Tuesday, 21 April 2009

Doubt


John Patrick Shanley's serious adaptation of his Pulitzer Prize-winning play is a complex meditation on Catholic guilt that veers between being tense and compelling in certain scenes to po-faced and obvious in others. Set in a Catholic school in 1964, Sister Aloysius (Meryl Streep) suspects the friendly Father Flynn (Philip Seymour Hoffman) of sexually abusing Donald, a black altar boy. Acting on the shyly-voiced suspicions of the idealistic Sister James (Amy Adams), Aloysius attempts to hound Flynn out of the parish, insisting that she doesn't need proof, all she needs is her "certainty".

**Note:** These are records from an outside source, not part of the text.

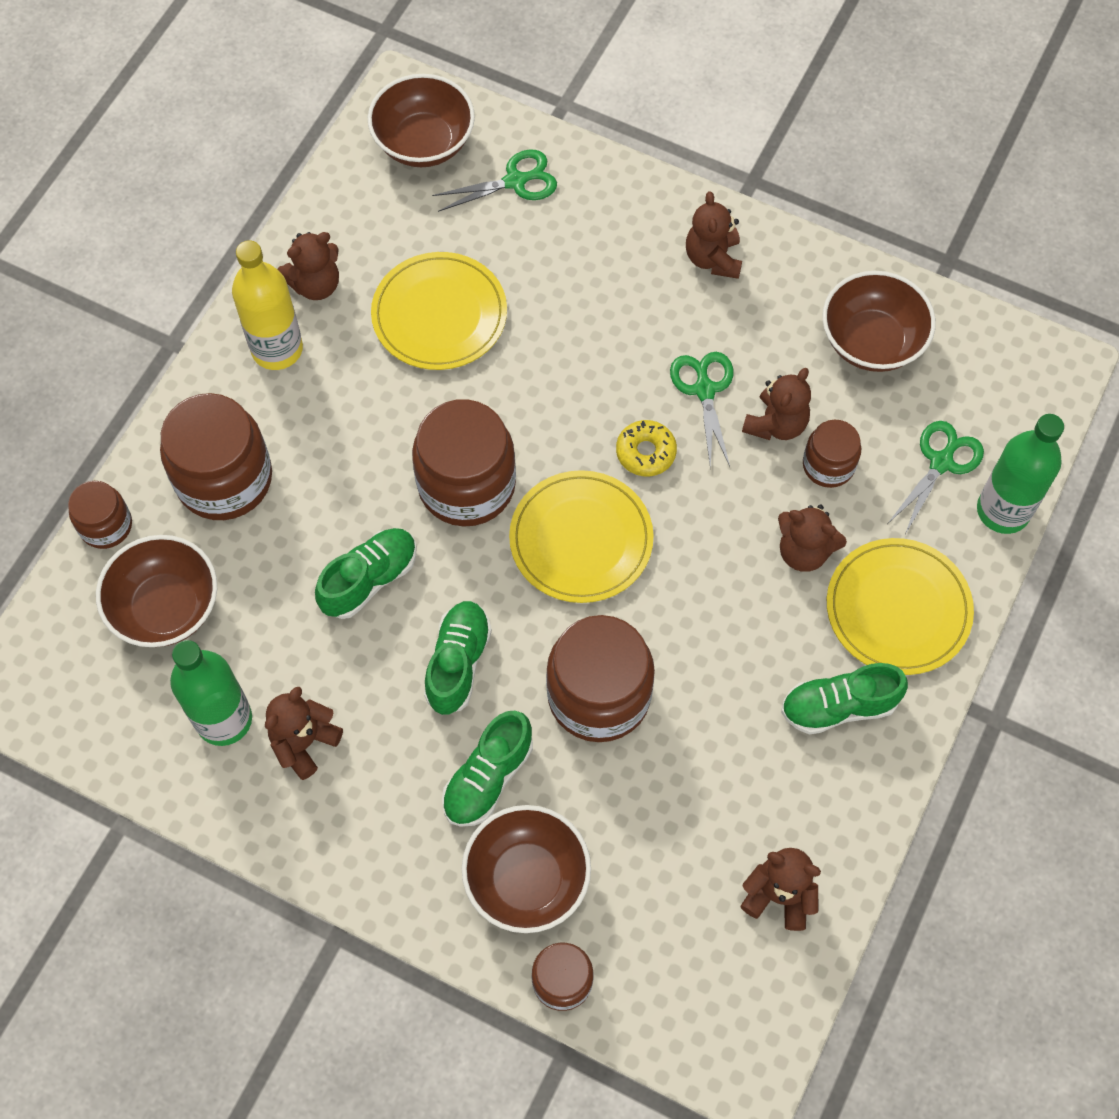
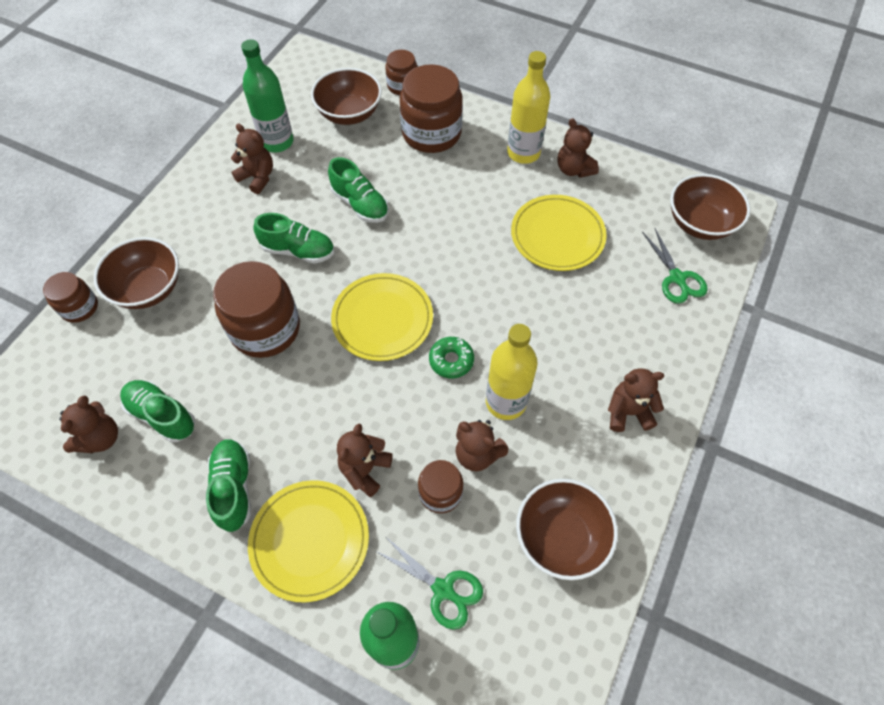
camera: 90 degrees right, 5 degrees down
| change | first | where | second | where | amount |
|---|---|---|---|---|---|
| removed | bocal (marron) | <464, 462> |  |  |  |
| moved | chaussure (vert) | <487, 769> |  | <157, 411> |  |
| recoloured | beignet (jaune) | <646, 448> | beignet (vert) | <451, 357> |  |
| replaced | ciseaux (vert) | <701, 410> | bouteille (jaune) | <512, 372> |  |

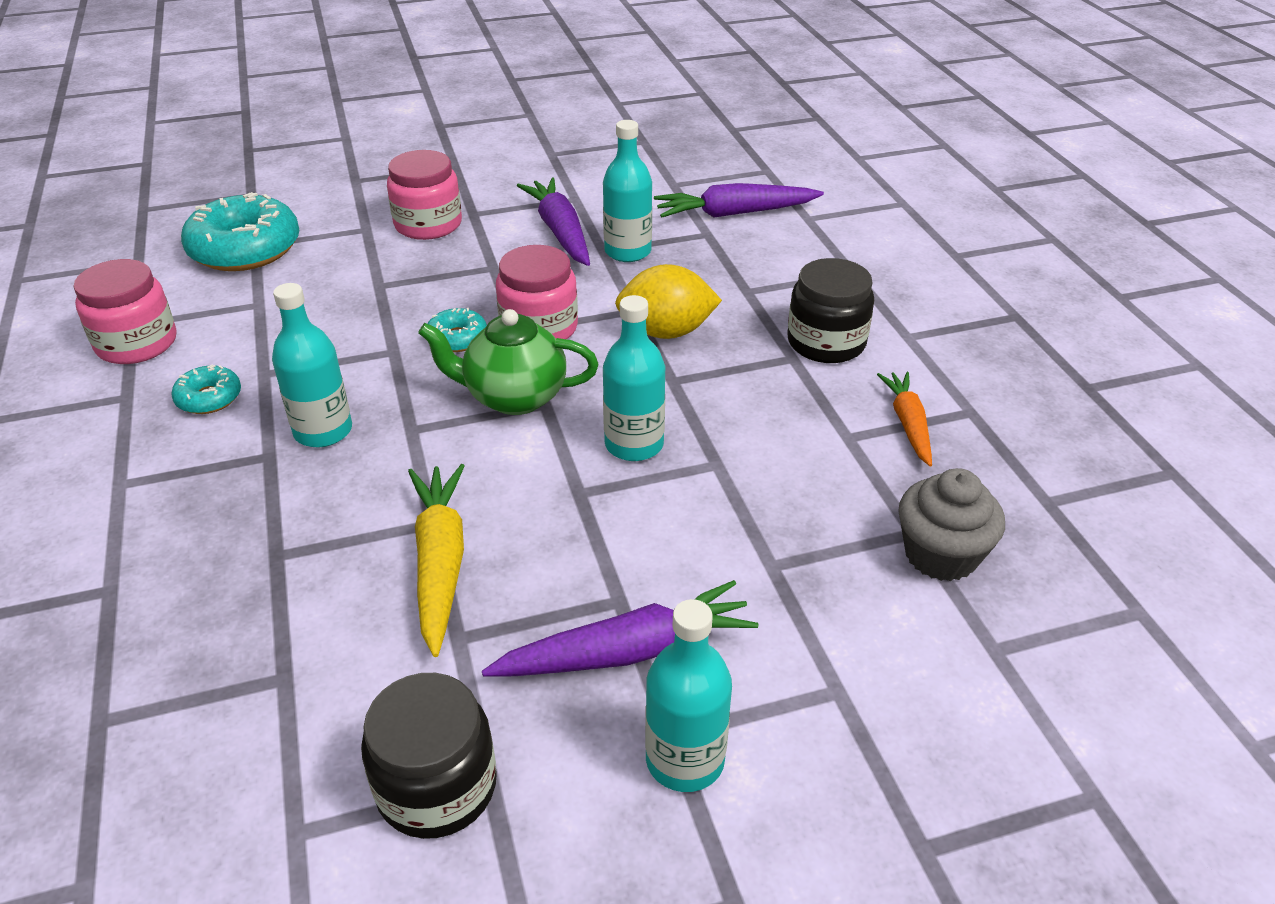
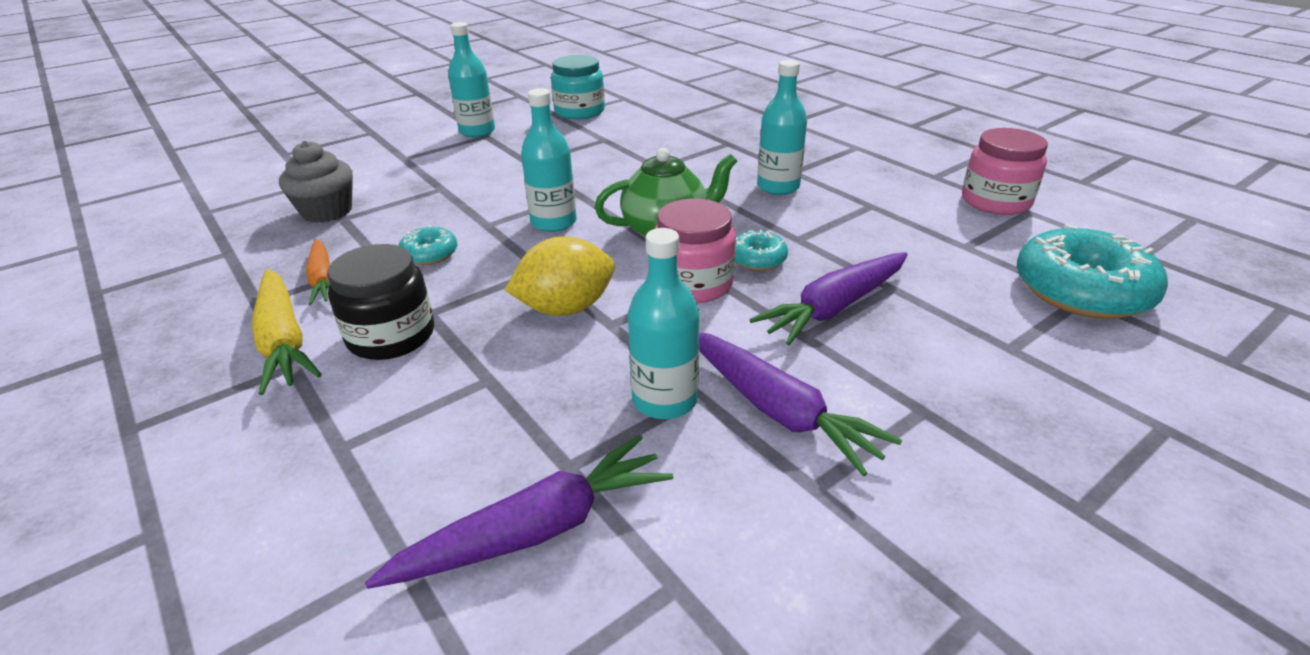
camera: 160 degrees right, 5 degrees down
| change | first | where | second | where | amount |
|---|---|---|---|---|---|
| moved | beignet (turquoise) | <206, 389> |  | <427, 245> |  |
| recoloured | bocal (noir) | <429, 756> | bocal (turquoise) | <578, 87> |  |
| removed | bocal (rose) | <424, 195> |  |  |  |
| moved | carotte (jaune) | <436, 560> |  | <287, 332> |  |
| moved | carotte (violet) | <620, 628> |  | <829, 298> |  |

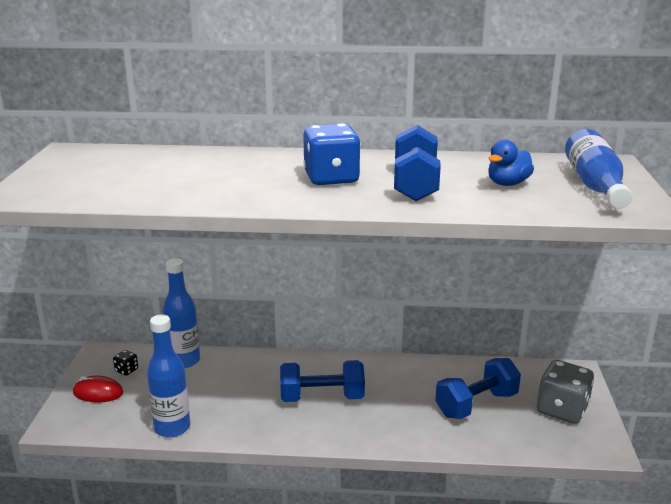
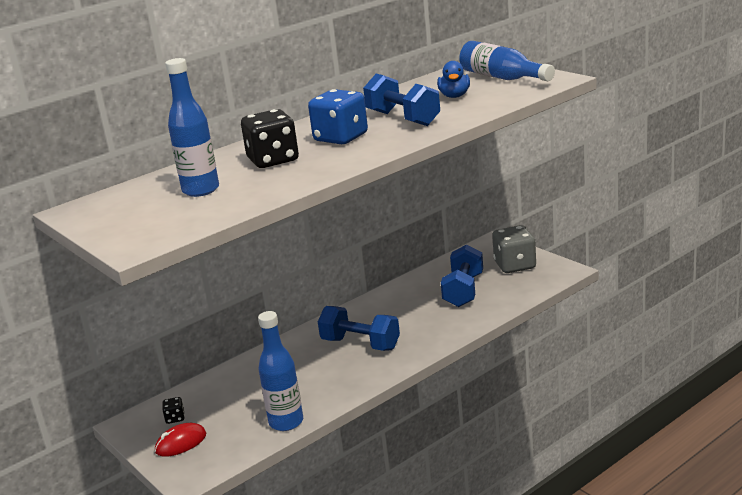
camera: 40 degrees left, 0 degrees up
| change | first | where | second | where | amount |
|---|---|---|---|---|---|
| moved | bouteille (bleu) | <181, 313> |  | <192, 127> |  |
| turned | haltère (bleu) | <322, 381> |  | <359, 328> | 75 degrees clockwise |
| added |  |  | dé (noir) | <270, 138> |  |

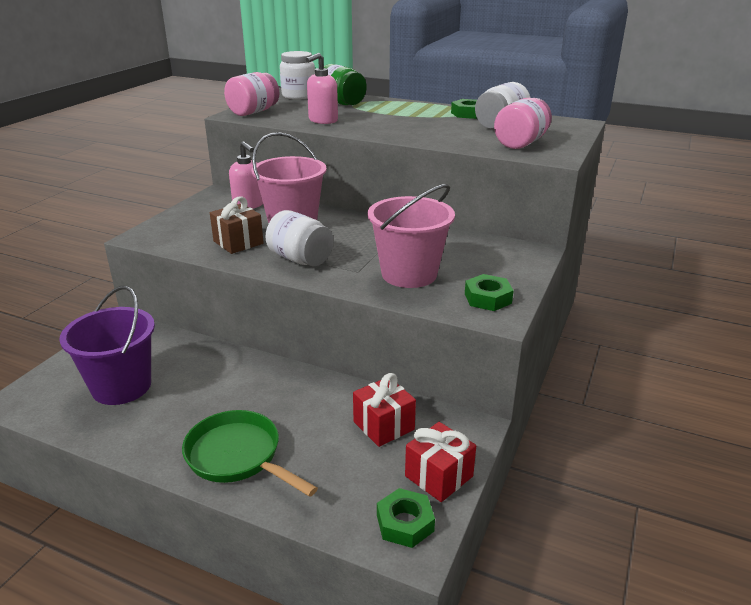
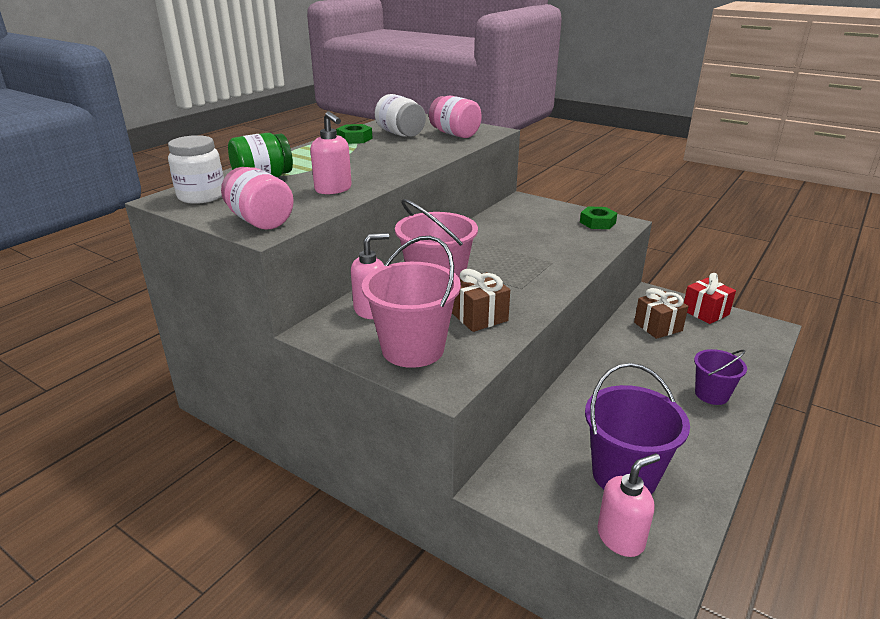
camera: 80 degrees left, 0 degrees up
| change | first | where | second | where | amount |
|---|---|---|---|---|---|
| replaced | poêle (vert) | <250, 453> | seau (violet) | <720, 377> |  |
| removed | bocal (blanc) | <299, 238> |  |  |  |
| recoloured | cadeau (rouge) | <384, 410> | cadeau (marron) | <661, 313> |  |
| moved | seau (rose) | <411, 236> |  | <411, 302> |  |
| removed | écrou (vert) | <406, 518> |  |  |  |
| added |  |  | distributeur de savon (rose) | <628, 505> |  |

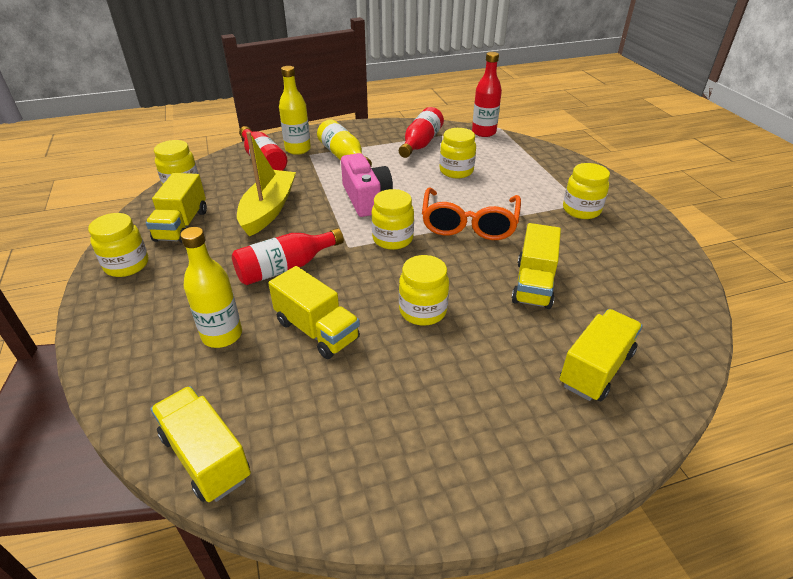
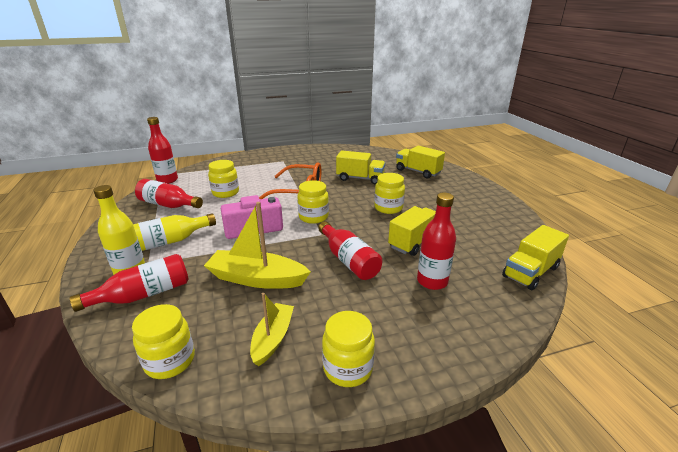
camera: 90 degrees left, 10 degrees down
| change | first | where | second | where | amount |
|---|---|---|---|---|---|
| replaced | camion (jaune) | <176, 208> | bateau (jaune) | <272, 329> |  |
| recoloured | bouteille (jaune) | <211, 287> | bouteille (rouge) | <436, 241> |  |
| removed | bocal (jaune) | <586, 191> |  |  |  |

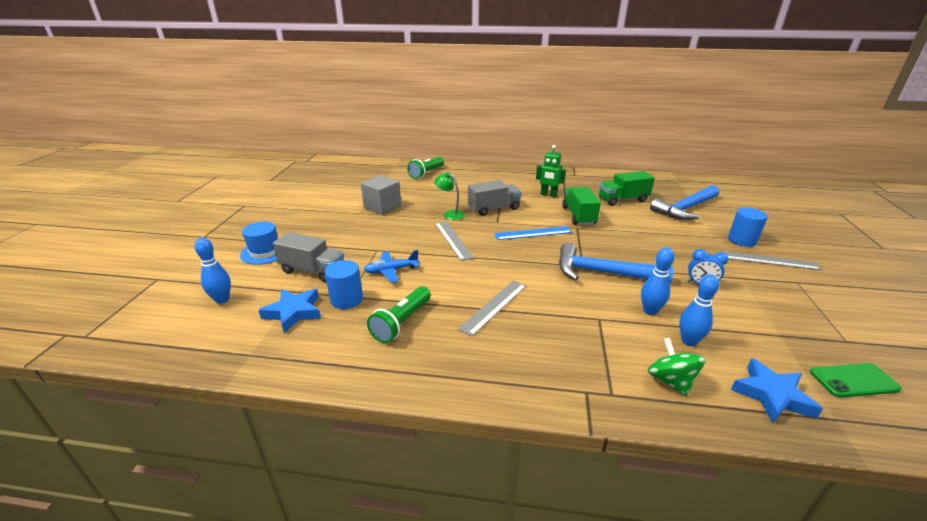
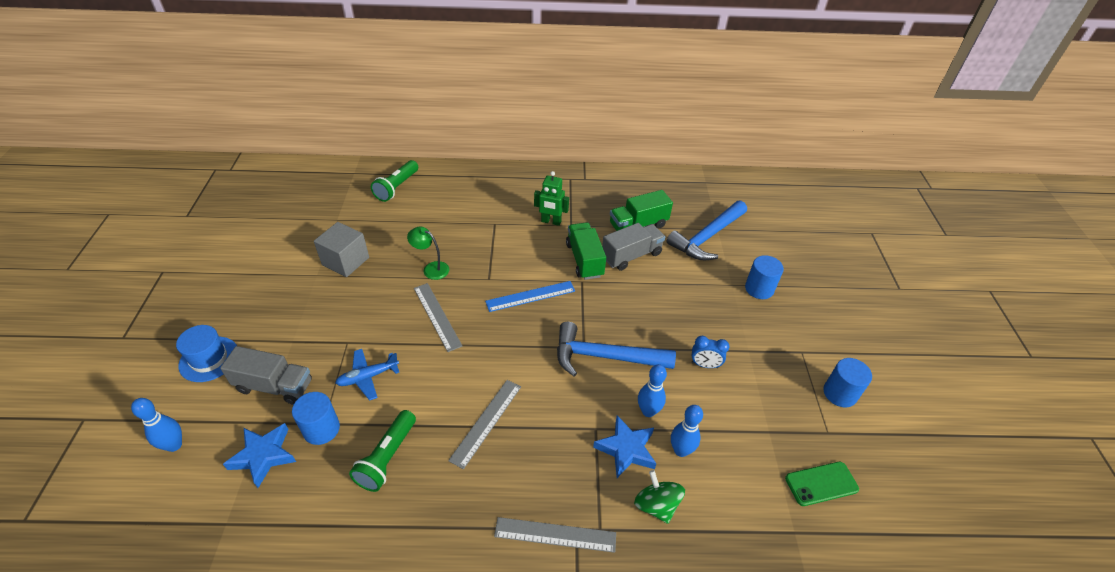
camera: 10 degrees left, 15 degrees up
| change | first | where | second | where | amount |
|---|---|---|---|---|---|
| moved | camion (gris) | <495, 198> |  | <633, 247> |  |
| moved | règle (gris) | <772, 260> |  | <555, 535> |  |
| moved | étoile (bleu) | <777, 390> |  | <625, 446> |  |
| added |  |  | cylindre (bleu) | <847, 382> |  |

There's plenty to admire here but not an awful lot to love. What Doubt excels at is character motivation. We're not sure on why Aloysius pursues Flynn with such vigour or whether Flynn is guilty of what she accuses him of. There's one particularly memorable scene with Viola Davis as Donald's mother. To say any more would rob the scene of its dramatic impact but suffice to say that it's uncomfortable and provocative in the way that good cinema should be. Shanley's direction is unfussy but he's unable to overcome the stagey-ness of his central conceit, and is too reliant on metaphor to get his point across (the storm constantly raging outside, a lamb placed in a Nativity scene with an air of significance). He is, however, ably served by four actors all on the top of their game. Davis and Streep are especially electric, whilst Hoffman and Adams provide nuanced, intelligent riffs on similar roles in their back catelogue. It's a clever film but it's also one that is, for the most part, distant and emotionally uninvolving.